So it is to me, as a person who has lived there, who appreciates the Iraqis
and their pride and their willingness to survive. It’s a bitter cynicism
when I hear the president of the United States talking about freedom for
Iraqis, having brought the freedom. There is no such thing as… There is an
American freedom that an ill-directed US administration has tried to bring
down by parachute. But it’s not an Iraqi freedom. And no calm, no
tranquility, no normalcy will return to that country until the American
administration understands that only Iraqi-made freedom will bring that
peace that they are talking about so much in Washington.

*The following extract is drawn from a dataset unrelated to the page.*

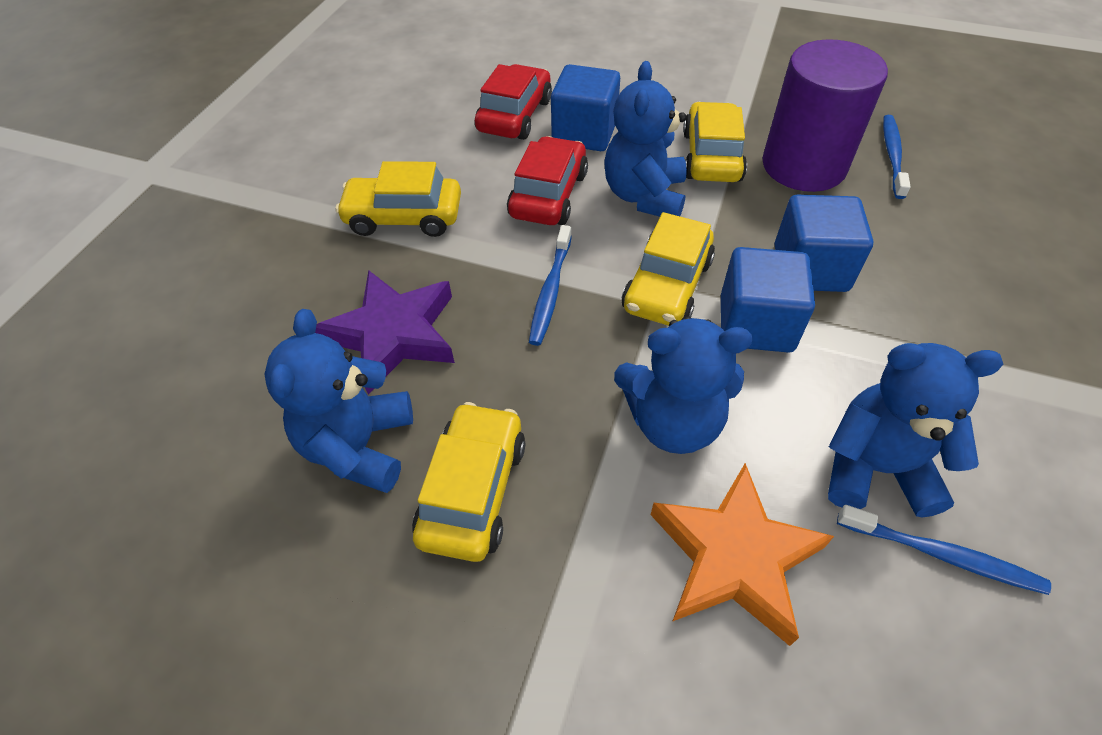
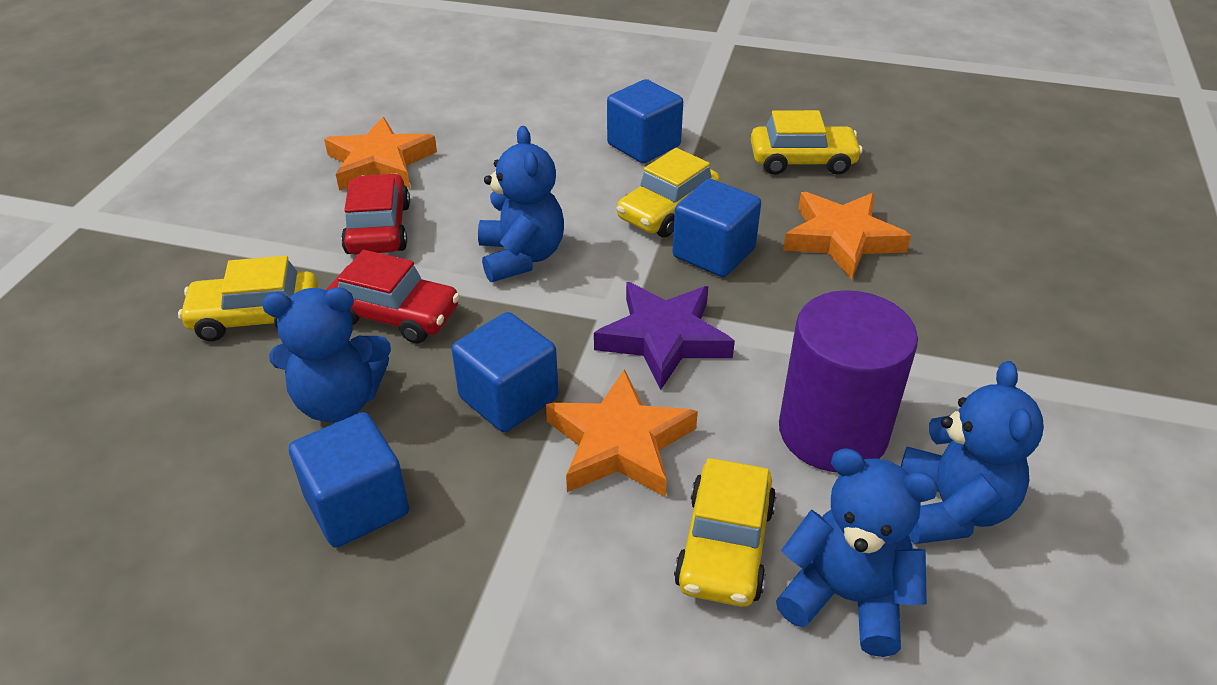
blue cube: 3 -> 4
blue toothbrush: 3 -> 0
orange star: 1 -> 3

AMY GOODMAN:Hans Von Sponeck, Salim Lome, spokesperson for the UN in Iraq
came out of the rubble and was interviewed and said the mission of the
United Nations is to end the occupation. He was extremely upset and angry.
Do you see that that is the mission. I mean earlier the documents that came
out showing the UN recognized said they would be playing a subservient role
to the occupying powers this those docs released from the Executive
Committee on Peace and Security.

HANS VON SPONECK:What comes to my mind when I hear you Amy is what was
indeed the last meeting that my colleagues Mr. De Mello, undersecretary
general and in charge of the Iraq programs now had to say on the 17 of July
in the Security Council repeatedly reminded, and the undersecretary general’
s report repeats this, the Sec Council that what happens in Iraq must be
Iraq made. It must be an externally imposed development. He cautioned the
Security Council obviously directing this caution primarily to the occupying
powers, the US and Britain to believing there can be an indefinite period of
their presence and involvement that the first fiddle in the reconstruction
period must be played he kept saying by the Iraqis themselves I think this,
what now is maybe the final speech of Mr. De Mello to the Security Council,
I hope that everyone from the Secretary General to Colin Powell to President
Bush, to Prime Minister Blair, I hope they all will remember that.  And do
what needs to be done now to give greater leeway to local leaderships,
secondly to try and internationalize the Iraq reconstruction effort,

And by that I do not mean that the international community should pick up
the cost of damages that were created by two ill directed governments that
decided to go to war against Iraq, But to help in the reconstruction
efforts, rehabilitating the infrastructure trying to redevelop the education
system, the water system and so on. All that that had nothing to do with the
war damages. The war damages, I’m sorry, must be the responsibilities of
those who fought this illegal war.

But the other many challenging aspects of the reconstruction Iraq, the
international community must help the Americans as the leading occupying
power headed by Mr. Bremer must become much more sensitive to lead giving
the United Nations and the other a role of equals not the role of a sub
agency of the Defense Department of the United States or of the State dept.
In internationalizing the reconstruction effort, in fact, I would hope that
the Security Council can really become the lead agent in the reconstruction
effort. That’s where that effort belongs, not to a bilateral capital. And
then I think we have learned a little bit out of very tragic circumstances
that culminated today in the attack on the UN building.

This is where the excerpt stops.